Außerdem konnten Bullen nicht besonders gut mit Interpolbeamten umgehen. Als
sie bei Zini aufgetaucht war, hatte sie ihm nur erzählt, sie beschäftige sich
in Mailand mit einem ähnlich gelagerten Fall wie dem des Figaro. Der alte
Polizist hatte ihr geglaubt.
    Während sie darauf wartete, dass er sein Telefonat beendete, warf
Sandra einen Blick in die Akte, die Zini ihr gegeben hatte. Es handelte sich um
eine Kopie der offiziellen Nicola-Costa-Akte. Sie hatte nicht gefragt, wieso
sie sich in seiner Wohnung befand, sondern er hatte von sich aus erzählt, dass
er schon in seiner aktiven Zeit Fallkopien bei sich zu Hause aufbewahrt hatte.
    »Man weiß schließlich nie, wann man einen Gedankenblitz hat, mit dem
man den Fall aufklären kann«, hatte er sich verteidigt. »Deshalb sollte man die
Unterlagen stets griffbereit haben.«
    Beim Durchblättern der Akte sah Sandra, dass Zini ein äußerst
penibler Typ war. Es gab viele Anmerkungen, aber die letzten Vernehmungen
ließen eine gewisse Eile erkennen. So als hätte er die Dinge forcieren wollen,
wohl wissend, dass seine Erblindung näher rückte. Vor allem bei Costas Geständnis
hatte er geschludert. Die Beweislage war mager, und ohne das Geständnis wäre
die Anklage in sich zusammengefallen wie ein Kartenhaus.
    Sie verzichtete darauf, sich weitere Vernehmungsprotokolle
durchzulesen, und konzentrierte sich stattdessen auf die Anlagen. Die Akte
enthielt auch Fotos der verschiedenen Tatorte. Zunächst von denen, wo die
gewalttätigen Überfälle vor dem Mord stattgefunden hatten. Die drei Opfer waren
jeweils allein in ihrer Wohnung überrascht worden. Die Tat hatte stets am
Spätnachmittag stattgefunden. Der Wahnsinnige hatte mit der Schere mehrmals auf
sie eingestochen. Aber die Wunden waren nie tief genug gewesen, um tödlich zu
sein. Sie konzentrierten sich auf Brüste, Beine und Schamregion.
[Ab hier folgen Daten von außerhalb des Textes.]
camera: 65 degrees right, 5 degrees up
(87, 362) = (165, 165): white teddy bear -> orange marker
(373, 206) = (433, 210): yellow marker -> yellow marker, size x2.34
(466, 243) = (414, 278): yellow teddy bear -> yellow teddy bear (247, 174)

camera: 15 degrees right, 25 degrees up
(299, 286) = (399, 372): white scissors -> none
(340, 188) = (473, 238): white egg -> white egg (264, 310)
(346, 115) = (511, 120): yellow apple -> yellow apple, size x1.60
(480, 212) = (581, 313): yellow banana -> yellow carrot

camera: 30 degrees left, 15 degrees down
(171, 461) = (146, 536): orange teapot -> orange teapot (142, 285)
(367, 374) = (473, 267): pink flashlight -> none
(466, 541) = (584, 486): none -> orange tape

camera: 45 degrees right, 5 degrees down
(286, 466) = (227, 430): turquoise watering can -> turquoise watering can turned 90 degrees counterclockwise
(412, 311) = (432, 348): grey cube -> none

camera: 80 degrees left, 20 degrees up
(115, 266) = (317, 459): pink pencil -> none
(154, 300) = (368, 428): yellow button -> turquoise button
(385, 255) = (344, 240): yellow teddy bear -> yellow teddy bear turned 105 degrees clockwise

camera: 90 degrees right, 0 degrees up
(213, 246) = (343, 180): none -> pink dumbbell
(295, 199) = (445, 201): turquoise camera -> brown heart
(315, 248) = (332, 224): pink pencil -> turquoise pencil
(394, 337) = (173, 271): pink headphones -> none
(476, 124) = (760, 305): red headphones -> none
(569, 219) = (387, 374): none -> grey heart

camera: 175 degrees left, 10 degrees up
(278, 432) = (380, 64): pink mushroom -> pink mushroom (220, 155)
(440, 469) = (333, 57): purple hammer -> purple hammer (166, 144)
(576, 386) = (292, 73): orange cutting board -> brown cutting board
    Psychiatern zufolge waren die Angriffe sexuell motiviert. Der
Wahnsinnige wollte sich dadurch jedoch nicht selbst befriedigen wie einige
Sadisten, die sich an Gewalt aufgeilten. Figaro verfolgte ein anderes Ziel: Er
wollte verhindern, dass diese Frauen anschließend noch für irgendeinen Mann
attraktiv waren.
    Wenn ich euch schon nicht haben kann, soll euch auch sonst niemand
haben.
    Das war die Botschaft, die er mit seinen Taten verkündete. Ein
Verhalten, das in der Tat hervorragend zu Costas Persönlichkeitsprofil passte.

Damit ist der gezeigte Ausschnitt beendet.